清晨6点的新德里康诺特广场,往常能映出朝霞的玻璃幕墙今天只剩一片灰蒙——浓稠的雾霾像被揉碎的灰布,把整座城市的棱角都磨平了。住在附近的拉杰什老人攥着太极剑站在单元门口,盯着楼下看不见尽头的雾霭,又把双层口罩往上拽了拽:“昨天还能看见对面楼的阳台花架,今天连便利店的灯牌都成了模糊的光斑。”他抬脚时踩碎了脚边的梧桐叶,声音被口罩闷成嗡嗡的:“这雾裹得人喘不过气,比去年烧秸秆时还呛。”

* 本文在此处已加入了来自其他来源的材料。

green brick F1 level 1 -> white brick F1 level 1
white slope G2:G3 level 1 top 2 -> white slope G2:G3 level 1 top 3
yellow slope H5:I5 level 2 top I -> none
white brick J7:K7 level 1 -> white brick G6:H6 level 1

同样的“灰幕”也罩住了北部的阿姆利则。经营杂货店的卡普尔先生擦着柜台玻璃,看着门口三三两两的行人——有人把围巾裹到眼睛有人举着手机拍“看不见的街道”。“早上有个学生来买笔记本,站在门口喊了三分钟我才听见。”他指着街对面的奶茶店说,平时飘着姜茶香气的路口,今天只剩雾灯的黄点在蠕动,“像科幻电影里的末日场景”。
这场雾霾里,有人抱怨,有人无奈,也有人在想办法。新德里地铁里的广播循环播放着“减少户外活动”的提醒,车厢里的乘客大多捧着热饮,偶尔传来几声咳嗽;阿姆利则的药店门口,防雾霾口罩被摆到了最显眼的位置,老板说一早上卖了二十多盒:“昨天还没人问,今天全抢着买。”在医院工作的库马尔医生朋友圈里刷满了提醒:“老人孩子别出门,回家先洗鼻腔,喉咙痒就多喝温水——我们能做的,只有尽量防护。”

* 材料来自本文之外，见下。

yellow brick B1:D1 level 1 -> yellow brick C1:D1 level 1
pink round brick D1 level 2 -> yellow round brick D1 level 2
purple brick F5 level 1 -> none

临近中午,雾霾没有半点消散的意思。新德里街头的红绿灯成了悬在灰雾里的色块,阿姆利则的鸽子也躲进了屋檐下。拉杰什老人练完太极往家走,路过公园时看见几个孩子戴着口罩跑,嘴里喊着“像在 clouds 里玩”——大人们皱着眉拽孩子,孩子们却笑着追打,灰雾里的笑声像被蒙了层纱,轻轻飘起来又沉下去。

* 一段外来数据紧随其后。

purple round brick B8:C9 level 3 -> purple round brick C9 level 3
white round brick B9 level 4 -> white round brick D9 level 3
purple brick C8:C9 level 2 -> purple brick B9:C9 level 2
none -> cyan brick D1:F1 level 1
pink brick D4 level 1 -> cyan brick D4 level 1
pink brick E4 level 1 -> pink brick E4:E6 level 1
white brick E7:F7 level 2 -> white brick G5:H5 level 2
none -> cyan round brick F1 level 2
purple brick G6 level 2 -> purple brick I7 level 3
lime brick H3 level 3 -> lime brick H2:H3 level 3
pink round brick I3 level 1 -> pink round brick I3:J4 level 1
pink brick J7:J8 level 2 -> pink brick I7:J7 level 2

直到傍晚,路灯亮起来的时候,雾霾才稍微淡了些。卡普尔先生关店门时抬头看天,只看见暗红的夕阳裹在灰里,像块发闷的煤球。“明天会好点吗?”他对着空气问,风裹着雾吹过来,把他的围巾吹得飘起来,又慢慢落回肩上——没有人回答,只有远处传来汽车的喇叭声,像在雾里敲一面闷鼓。